Le pulpo a la gallega est un plat de trois ingrédients : du poulpe, du pimentón, de l'huile d'olive. Tout se joue donc sur la cuisson, et sur un détail que les recettes écrites hors de Galice oublient presque toujours : on ne plonge jamais le poulpe directement dans l'eau bouillante.
On le tient par la tête et on trempe ses tentacules trois fois, quelques secondes chacune, en le ressortant entre deux. Les Galiciens appellent cela asustar el pulpo, effrayer le poulpe. Le geste a l'air folklorique, il est mécanique.

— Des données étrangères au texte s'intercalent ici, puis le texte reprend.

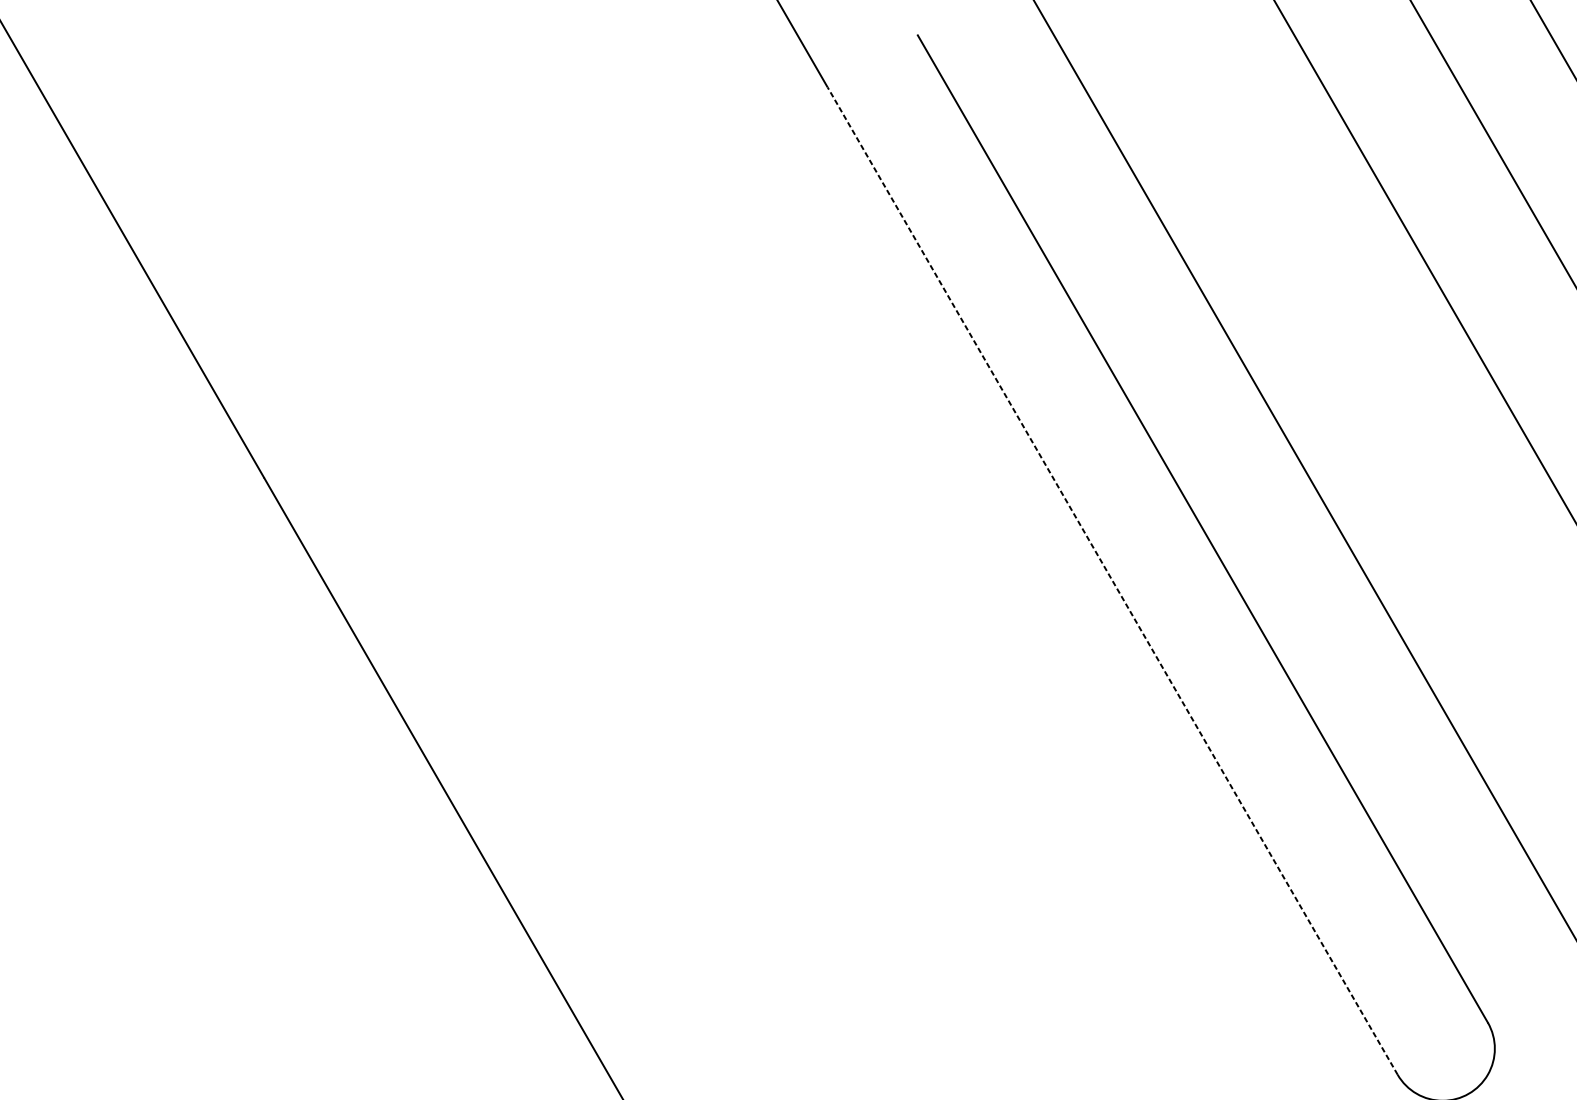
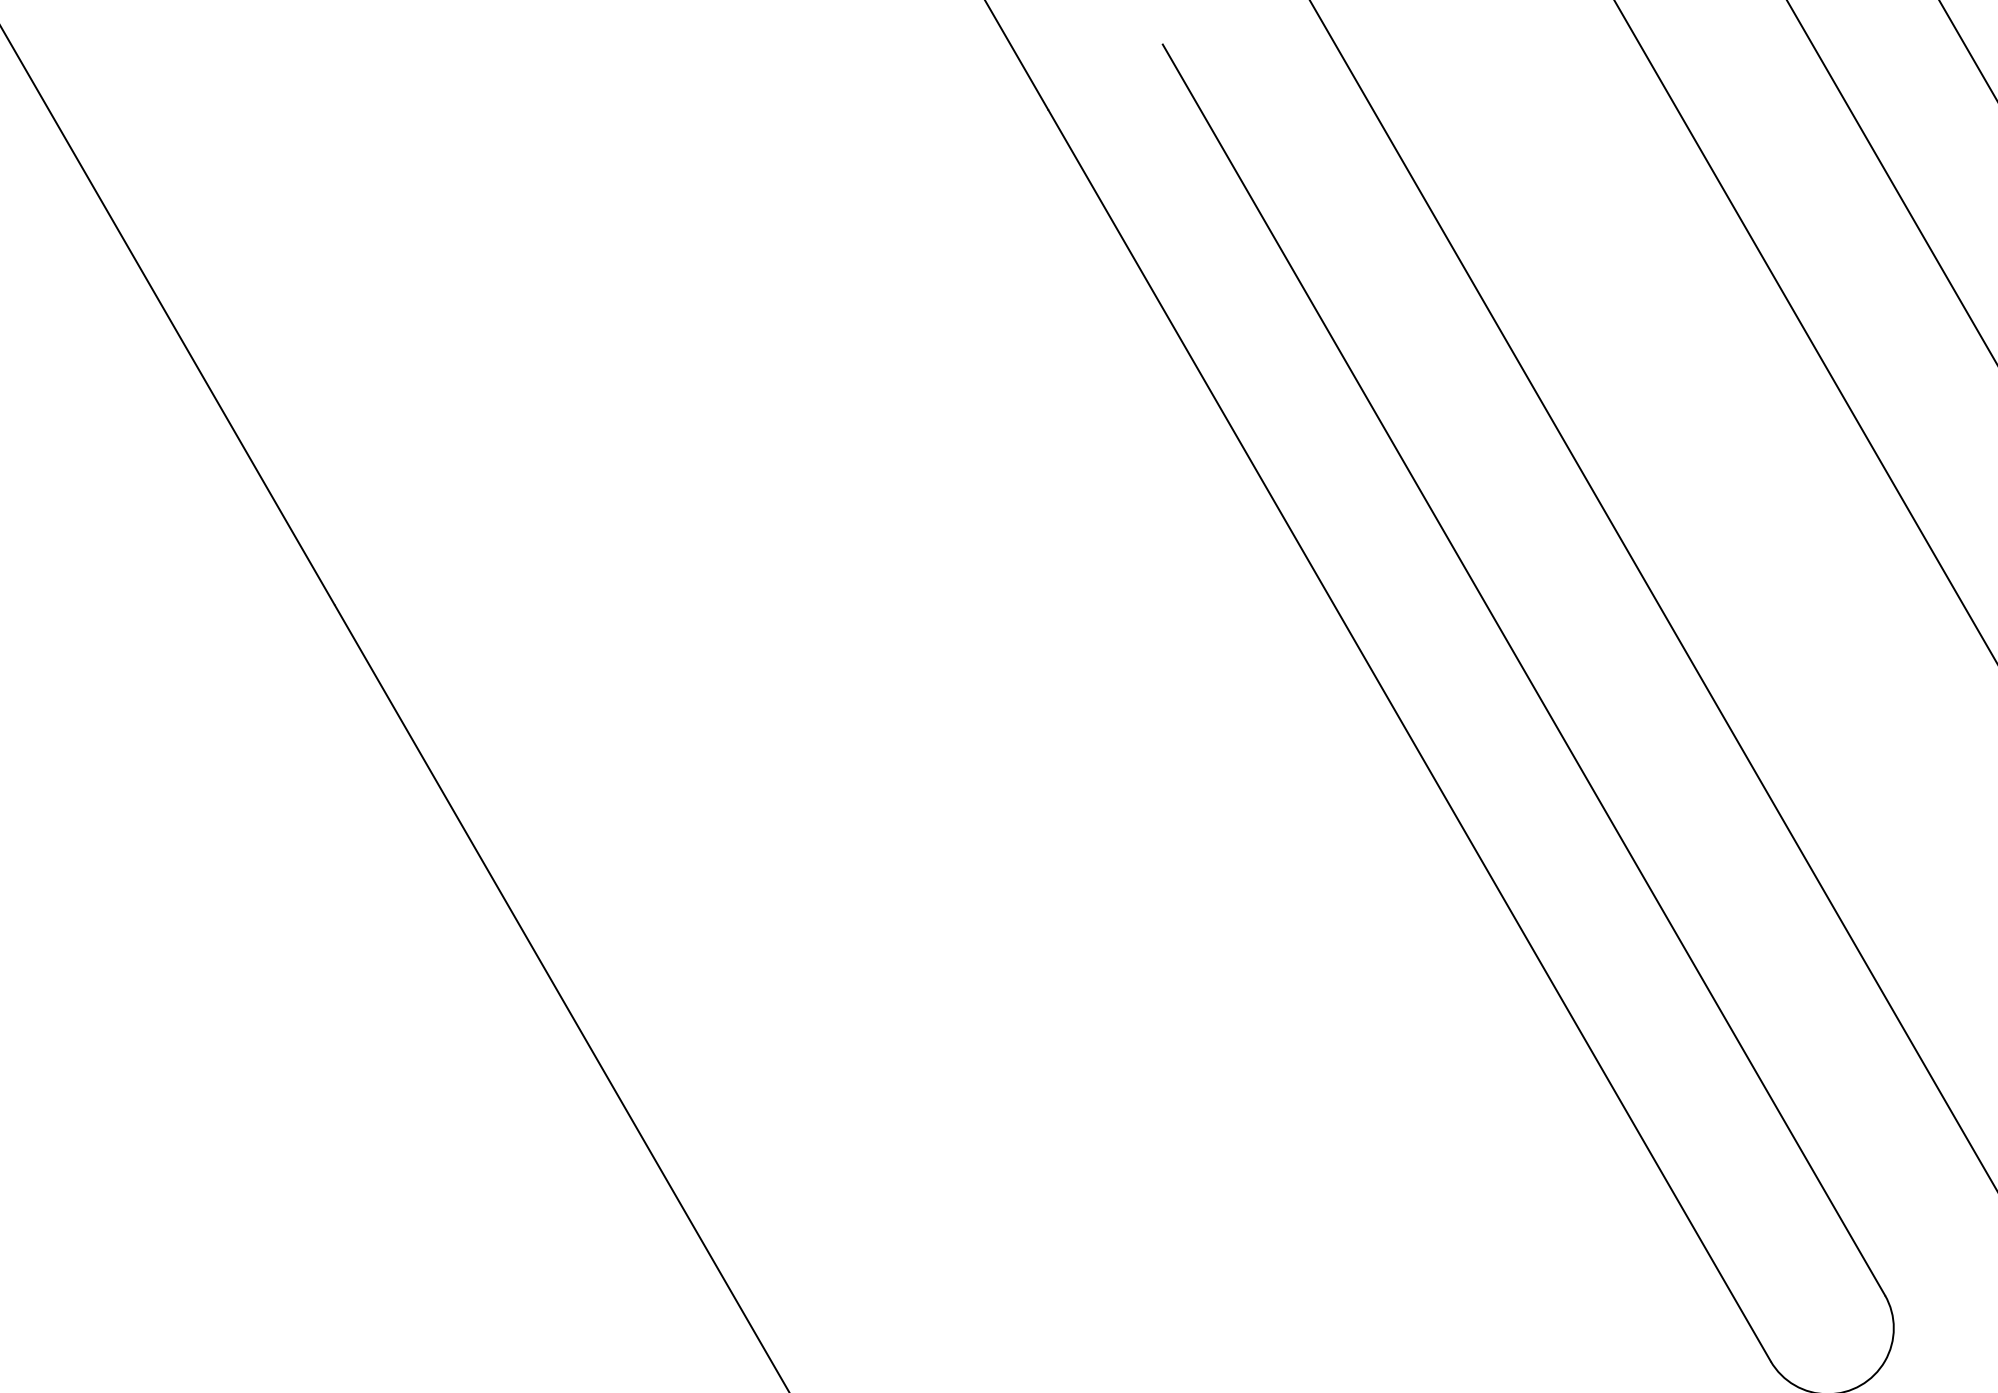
line: (1112, 580) -> (1409, 735), dashed -> solid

La peau du poulpe est une membrane riche en collagène, faiblement attachée au muscle. Plongée d'un coup dans une eau à 100 °C, elle se contracte violemment pendant que le muscle, encore froid, ne bouge pas : elle se déchire et se décolle, et une heure de cuisson achève de la détacher en lambeaux. Or c'est elle qui porte la couleur, le moelleux et les ventouses.
Les trois trempages font l'inverse : ils rétractent la peau progressivement, la font adhérer au muscle et recroquevillent les tentacules. Deuxième règle du même ordre, et tout aussi peu connue : l'eau ne se sale jamais. Le sel arrive à la fin, en écailles, sur le plat.